The Collaborative Construction Platform: Using AR and Robotics to Decentralise Construction and Empower Workers

by Automated Architecture

The prototype ‘The Collaborative Construction Platform’ is a response to current trends in architecture and construction: the increasing centralisation of production to few large-volume builders, the predicted loss of over 680,000 jobs in the building trades in the UK by 2040 due to increasing adoption of automation in construction, a industry-wide productivity lag since the mid-20th century and an existing skills shortage that is even further affected by construction being avoided by the first generation of digital natives that are entering the workforce in favour of other forms of work that are less dangerous. 

The prototype will utilise Augmented Reality (AR) and industrial robots to develop a platform-based application for iOS (mobile and tablet) that both enables the preservation of traditional skills and techniques as well as enhance the skills, capacity and quality of design outputs available to workers in the building trades using robotics. AR will be used to encourage experimentation with design possibilities in real-time with live demonstrations, while an industrial robot will be used as a prototyping ‘companion’ capable of capturing, replicating and improving capacities and efficiencies. 

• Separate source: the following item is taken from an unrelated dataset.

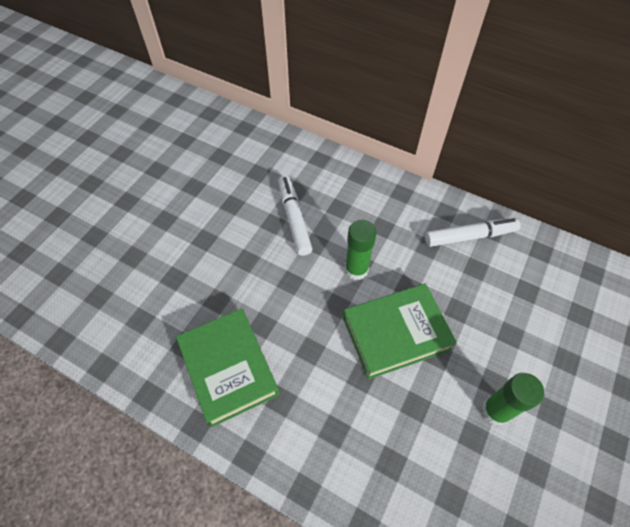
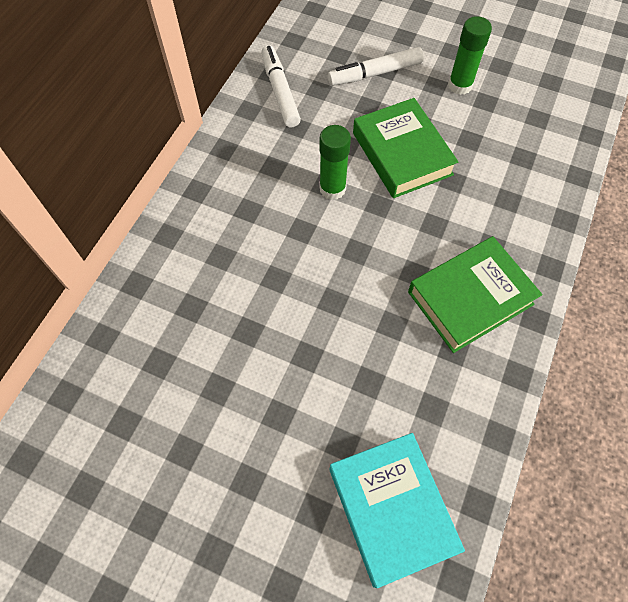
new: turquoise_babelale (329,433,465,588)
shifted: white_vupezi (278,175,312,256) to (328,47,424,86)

The prototype aims to create opportunities for new kinds of jobs in construction that are safer, enhance the capacity of tradespeople to contribute to growing technological change in the industry and encourage localised investment in digital tools to decentralise automated production methods in the trades. The application will be developed and co-designed in collaboration with tradespeople from across the SW who, as a cohort, will be diverse in construction experience and digital literacy, creating opportunities for the cohort to develop new skills and expertise in surprising ways.

About the team

The prototype brings together an interdisciplinary team led by design and technology consultancy Automated Architecture (AUAR) Director Mollie Claypool including: architecture practice Millar Howard Workshop led by Director Tomas Millar, citizen-led arts organisation Knowle West Media Centre led by Head of Arts Melissa Mean and historic conservation and preservation company Ellis & Co led by Director Matthew Ellis. It is part funded by ongoing funding into robotic programming using the Unreal Engine that AUAR has secured from Epic Games in 2019/2020.